As an answer to this dilemma, there is emerging a clear trend towards statistically sound data mining. The main impetus for this new trend is coming from a third party, the application fields. In the computerized world, it is easy to collect large data sets but their analysis is more difficult. Knowing the traditional statistical tests is no more sufficient for scientists, because one should first find the most promising hidden patterns and models to be tested. This means that there is an urgent need for efficient data mining algorithms which are able to find desired patterns, without missing any significant discoveries or producing too many spurious ones. A related problem is to find a statistically justified compromise between underfitted (too generic to catch all important aspects) and overfitted (too specific, holding just due to chance) patterns. However, before any algorithms can be designed, one should first solve many principal problems, like how to define the statistical significance of desired patterns, how to evaluate overfitting, how to interprete the p-values when multiple patterns are tested, and so on. In addition, one should evaluate the existing data mining methods, alternative algorithms and goodness measures to see which of them produce statistically valid results.

As we can see, there are many important problems which should be worked together with people from Data mining, Machine learning, and Statistics as well as application fields. The goal of this workshop is to offer a meeting point for this discussion. We want to bring together people from different backgrounds and schools of science, both theoretically and practically oriented, to specify problems, share solutions and brainstorm new ideas.

To encourage real workshopping of actual problems, the workshop is arranged in a novel way, containing an invited lecture and inspiring groupworks in addition to traditional presentations.

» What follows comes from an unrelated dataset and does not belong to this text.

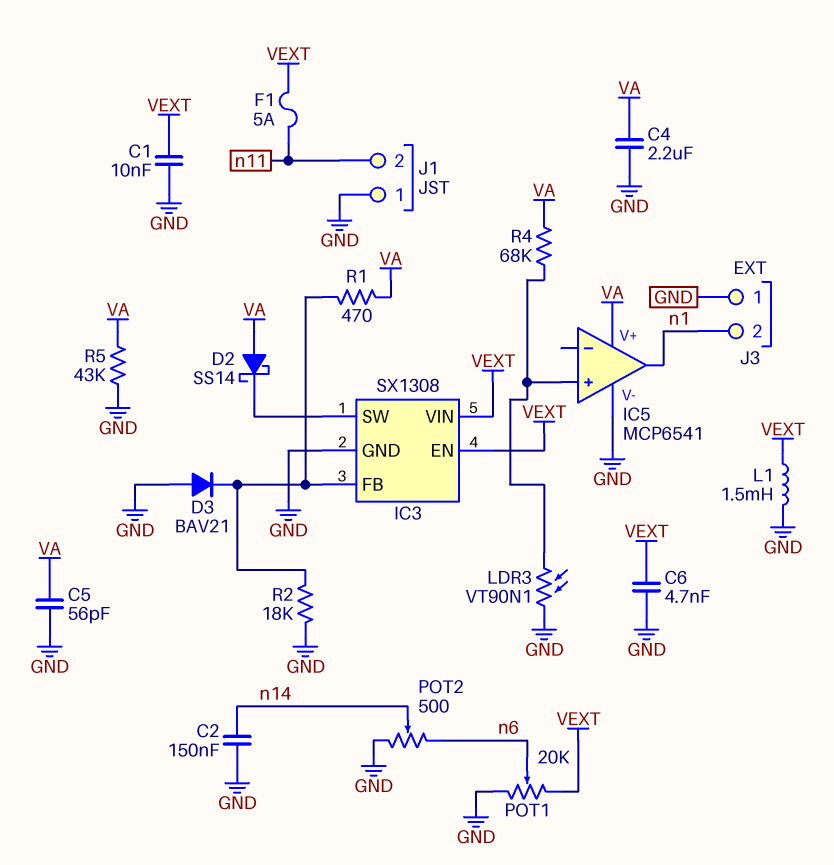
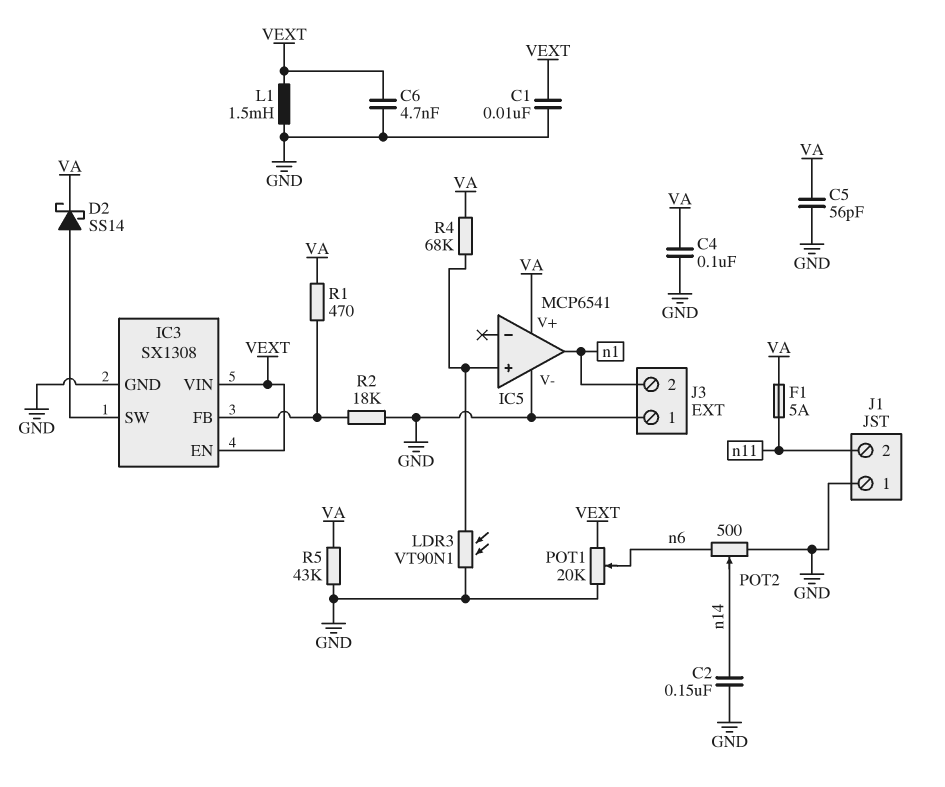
C4: 2.2uF (GND, VA) -> 100nF (GND, VA)
D2: schottky SS14 (A VA, K IC3/SW) -> schottky SS14 (A IC3/SW, K VA)
D3: diode BAV21 (A GND, K IC3/FB) -> none
F1: 5A (VEXT, n11) -> 5A (VA, n11)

This means that also the non-author participants can contribute to workshop results. If you have relevant problems which you would like to be worked together in the workshop, please send them before the workshop.

Topics of Interest

Topics of interest include but are not limited to:
Useful and relevant theoretical results
Search methods for statistically valid patterns and models
Statistical validation of discovered patterns
Evaluating statistical significance of clustering
Statistical techniques for avoiding overfitted patterns
Scaling statistical techniques to high-dimensionality and high data quantity
Interesting applications with real world data demonstrating statistically sound data mining
Empirical comparisons between between different statistical validation methods and possibly other goodness measures

Insightful position papers

We particularly encourage submissions which compare different schools of statistics, like frequentist (Neyman-Pearsonian or Fisherian) vs. Bayesian, or analytic vs. empirical significance testing. Equally interesting are submissions introducing generic school-independent computational methods. You can also submit papers describing works-in-progress.